O Fundo Monetário Internacional foi forçado, não somente a rebaixar repetidamente suas previsões de crescimento, como também agora prevê uma queda do PIB Mundial em termos de dólares, a primeira desde 2009. Isto é um reflexo da crise mundial em que nos encontramos.
Os economistas do FMI viram-se obrigados em várias ocasiões a engolir suas palavras enquanto a economia mundial, que se encontra supostamente em seu sétimo ano de “recuperação”, oscila de uma crise para outra. A recessão mundial de 2008-9 foi um momento decisivo. Marcou o início de uma crise prolongada, descrita por Lawrence Summers, o ex-Secretário do Tesouro dos EUA, como “estagnação secular”.
Os Marxistas caracterizaram este desenvolvimento como uma crise orgânica do sistema capitalista. As forças produtivas, particularmente a indústria, a técnica e a ciência, ultrapassaram os limites do estado-nação e da propriedade privada dos meios de produção. O capitalismo agora alcançou os seus limites. Existe demasiada capacidade, demasiada indústria, demasiada tecnologia sobre bases capitalistas. Tudo está em “excesso” para as necessidades do mercado. Isto explica a crise atual. Agora dois dos principais bancos do mundo estão prevendo uma profunda recessão no próximo ano.
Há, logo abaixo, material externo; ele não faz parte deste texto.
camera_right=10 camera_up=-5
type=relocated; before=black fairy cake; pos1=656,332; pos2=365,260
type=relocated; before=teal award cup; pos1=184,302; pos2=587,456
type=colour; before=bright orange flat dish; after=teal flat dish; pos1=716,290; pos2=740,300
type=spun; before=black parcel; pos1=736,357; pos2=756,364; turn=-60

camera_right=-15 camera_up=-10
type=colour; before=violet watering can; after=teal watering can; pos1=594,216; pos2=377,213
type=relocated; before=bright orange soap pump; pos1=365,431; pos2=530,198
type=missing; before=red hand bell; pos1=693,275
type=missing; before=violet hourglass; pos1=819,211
Lawrence Summers emitiu uma dura advertência: “Os riscos enfrentados pela economia global são mais severos do que em qualquer outro momento desde a bancarrota de Lehman Brothers em 2008. Concordamos totalmente.
Com o abrandamento da economia chinesa – que é responsável por 30% do crescimento mundial e 16% da produção mundial – e das chamadas “economias emergentes”, o cenário está sendo claramente preparado para uma nova recessão global. As exportações e importações chinesas caíram ao longo de vários meses, com os preços das commodities desabando como reação à queda da demanda. Isto é sintomático de uma crise de superprodução, ou de “excesso de capacidade”, como os economistas capitalistas gostam de falar. Quando a China desacelera, o mundo desacelera também. Mas à medida em que desacelera, pode oscilar na direção de uma depressão.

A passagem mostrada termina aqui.